Integration Efforts Involving Different Data Sources within One Organization
e. Burton Trucking Company: Better Dispatching and Shipment Tracking (Goodhue et al.,1992)
Burton Trucking Company uses its information systems based on a single integrated data model for the entire company, where the integrated data was derived from each sub-unit. This integrated system allows them to link across both geography and functions. By using integrated, sharable data, they expanded their dispatch systems (the responsibility of operations) with little effort to have a much better shipment tracking system (the responsibility of marketing). Data integration made them capitalize on previously unrecognized interdependencies between dispatching and shipment tracking.

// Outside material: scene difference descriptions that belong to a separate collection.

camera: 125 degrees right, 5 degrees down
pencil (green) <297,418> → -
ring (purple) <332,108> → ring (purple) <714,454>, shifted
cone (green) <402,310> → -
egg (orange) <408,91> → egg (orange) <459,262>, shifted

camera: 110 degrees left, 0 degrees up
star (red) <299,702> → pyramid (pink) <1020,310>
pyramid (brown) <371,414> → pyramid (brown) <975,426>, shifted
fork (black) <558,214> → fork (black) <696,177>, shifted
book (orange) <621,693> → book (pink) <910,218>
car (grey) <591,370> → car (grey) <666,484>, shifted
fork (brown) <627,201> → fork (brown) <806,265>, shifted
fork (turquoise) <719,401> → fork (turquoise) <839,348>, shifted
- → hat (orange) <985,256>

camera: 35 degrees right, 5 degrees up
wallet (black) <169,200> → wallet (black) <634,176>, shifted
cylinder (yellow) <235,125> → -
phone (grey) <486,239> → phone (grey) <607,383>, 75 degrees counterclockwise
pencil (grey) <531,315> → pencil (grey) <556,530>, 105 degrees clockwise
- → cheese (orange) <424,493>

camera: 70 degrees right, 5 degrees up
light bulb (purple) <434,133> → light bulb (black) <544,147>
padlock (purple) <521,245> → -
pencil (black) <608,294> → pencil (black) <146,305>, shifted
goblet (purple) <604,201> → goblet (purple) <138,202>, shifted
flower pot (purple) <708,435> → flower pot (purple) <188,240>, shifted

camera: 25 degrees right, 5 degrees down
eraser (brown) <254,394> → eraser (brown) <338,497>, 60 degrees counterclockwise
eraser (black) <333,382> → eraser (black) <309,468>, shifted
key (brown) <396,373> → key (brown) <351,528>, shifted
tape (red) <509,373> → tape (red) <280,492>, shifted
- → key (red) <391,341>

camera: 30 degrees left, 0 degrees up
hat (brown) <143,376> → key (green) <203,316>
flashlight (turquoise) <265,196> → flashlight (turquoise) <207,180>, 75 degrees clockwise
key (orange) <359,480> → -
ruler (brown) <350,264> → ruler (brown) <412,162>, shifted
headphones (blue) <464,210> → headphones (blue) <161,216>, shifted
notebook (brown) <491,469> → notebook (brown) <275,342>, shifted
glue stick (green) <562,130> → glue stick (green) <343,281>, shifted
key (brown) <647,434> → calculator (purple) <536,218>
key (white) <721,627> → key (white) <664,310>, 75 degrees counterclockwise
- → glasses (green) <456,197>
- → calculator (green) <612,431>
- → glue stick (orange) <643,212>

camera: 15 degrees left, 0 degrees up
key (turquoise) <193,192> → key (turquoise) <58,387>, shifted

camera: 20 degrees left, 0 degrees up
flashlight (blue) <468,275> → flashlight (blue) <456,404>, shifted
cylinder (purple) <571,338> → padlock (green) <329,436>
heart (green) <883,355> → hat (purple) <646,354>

Though the new dispatching system "contained integrated data about all customers, equipment, and shipments, salespeople at each local terminal argued that in order for the information to be valuable to them, they needed to add additional fields such as permissible delivery hours, after-hours phone numbers, and special instructions for drivers. But the salespeople could not agree on exactly which additional fields should be added. Terminals with close-in satellites (trucks every 2-3 hours) had very different needs from those with distant satellites (trucks every 5 hours). It was decided that trying to standardize at this level did not make sense. They designed 10 extra fields that the local people could use as they saw fit and gave them search capabilities and screens to update and query whatever data they needed in those fields" (Goodhue, et al., 1992, p302).
Also at Burton Trucking Company, the operations group wanted to automate freight transfer recording using bar codes, but because the data administration group did not understand what they were trying to do so could not "square" it with their data model. After a delay of six months, the project could proceed and was quite successful (Goodhue, et al., 1992). This case indicates that the requests for change in the use of integrated data may involve certain bureaucratic delays.